Bruxelles, 17/10/2000 (Agence Europe) - La commission constitutionnelle du Parlement européen a adopté deux rapports précisant sa position sur deux questions discutées à la CIG ou en marge de celle-ci, les coopérations renforcées et la "constitutionnalisation des Traités" (le Parlement, qui s'est prononcé sur la réforme institutionnelle en cours en adoptant le rapport Dimitrakopoulos/Leinen, prépare aussi un rapport des mêmes députés au sujet de la composition du Parlement européen dans l'Europe élargie).
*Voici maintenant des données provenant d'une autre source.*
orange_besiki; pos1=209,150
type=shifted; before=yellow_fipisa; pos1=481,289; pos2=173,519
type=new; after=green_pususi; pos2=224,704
En adoptant (par 18 oui, 2 non et 3 abstentions) le rapport de l'élu du Partido Popular José Maria Gil-Robles, la commission constitutionnelle a souligné que les coopérations renforcées doivent se développer dans le cadre du Traité, avec la pleine participation de tous les membres du PE et de la Commission européenne, et qu'on pourra y recourir aussi dans la politique étrangère, de sécurité et de défense, alors qu'il faudrait les interdire là où le Traité prévoit la prise de décision à la majorité qualifiée. Par ailleurs, selon les parlementaires: - une coopération renforcée est possible seulement si au moins un tiers des Etats membres y participe; - aucun veto ne peut être opposé au déclenchement de ce mécanisme, qui doit être approuvé par le Conseil à la majorité qualifiée, après proposition de la Commission et avis conforme du PE; - le Traité doit préciser les condition dans lesquelles d'autres Etats se joindraient ultérieurement à une coopération renforcée.
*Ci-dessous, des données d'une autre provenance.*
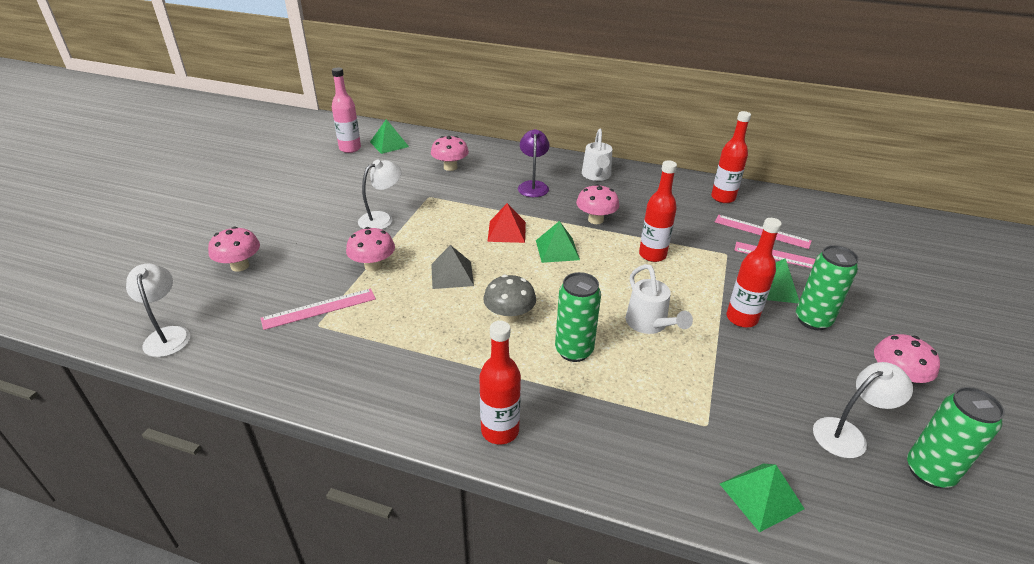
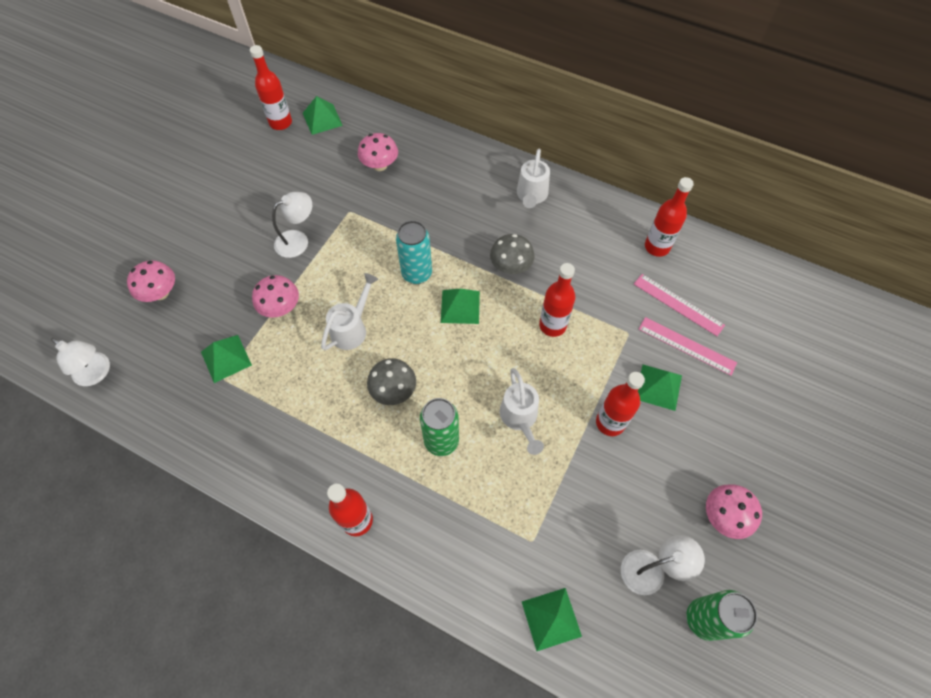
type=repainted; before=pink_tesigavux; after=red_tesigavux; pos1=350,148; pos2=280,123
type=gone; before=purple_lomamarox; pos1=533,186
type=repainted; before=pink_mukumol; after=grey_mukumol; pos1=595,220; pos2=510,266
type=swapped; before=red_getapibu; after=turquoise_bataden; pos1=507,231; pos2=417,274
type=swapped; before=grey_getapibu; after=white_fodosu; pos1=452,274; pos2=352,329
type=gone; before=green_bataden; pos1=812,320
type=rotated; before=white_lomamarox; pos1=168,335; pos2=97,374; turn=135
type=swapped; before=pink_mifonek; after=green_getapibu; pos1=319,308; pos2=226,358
En adoptant (par 18 oui, 2 non et 6 abstentions) le rapport du socialiste français Olivier Duhamel, la commission constitutionnelle a proposé une "constitutionnalisation des Traités" en deux étapes. Ainsi:
la première étape consisterait en une refonte des Traités (sans les amender dans la substance), afin de les rendre plus simples et compréhensibles. Le Conseil européen de Nice pourrait donner mandat au Conseil d'adopter un Traité-cadre unique, sur proposition de la Commission et après consultation de la Cour de Justice et avis conforme du Parlement européen, et aussi approbation par les Parlements nationaux. Ce Traité serait court et lisible et n'énoncerait que les dispositions fondamentales de nature constitutionnelle - objectifs de l'Union, protection des droits fondamentaux, citoyenneté, répartition des pouvoirs et questions institutionnelles - alors que les autres dispositions, y compris celles sur les politiques communes, figureraient dans des Protocoles.
la deuxième étape aurait comme but l'adoption d'un Traité contenant tous les éléments caractéristiques d'une véritable Constitution. Le Conseil européen de Nice devrait lancer le processus d'élaboration de ce texte, en définissant le mandat, les procédures et le calendrier pour la rédaction de cette Constitution. Le texte énoncerait les valeurs communes et les droits fondamentaux (la Charte des droits fondamentaux pourrait être le premier chapitre de cette Constitution), les finalités de l'intégration européenne, la composition, le rôle et le fonctionnement des institutions, la répartition des compétences, la subsidiarité et le rôle des partis politiques européens. Quant à la procédure, elle devrait s'inspirer de celle de la Convention qui adopté la Charte des droits fondamentaux, alors que pour le calendrier le rapport Duhamel propose que la Convention dispose d'un an au maximum pour élaborer un avant-projet de Constitution, qui serait soumis non seulement à l'avis conforme du PE, mais aussi à un référendum simultané dans tous les Etats membres qui auront choisi ce mode de ratification, afin que la Constitution soit adoptée avant les élections européennes de juin 2004.
Le rapport souligne, afin de tenir compte d'éventuelles craintes des pays candidats, que ce processus de constitutionnalisation ne pourra en aucun cas être un prétexte pour retarder ou bloquer les négociations d'adhésion, et que les pays candidats participeront aux travaux de la Convention.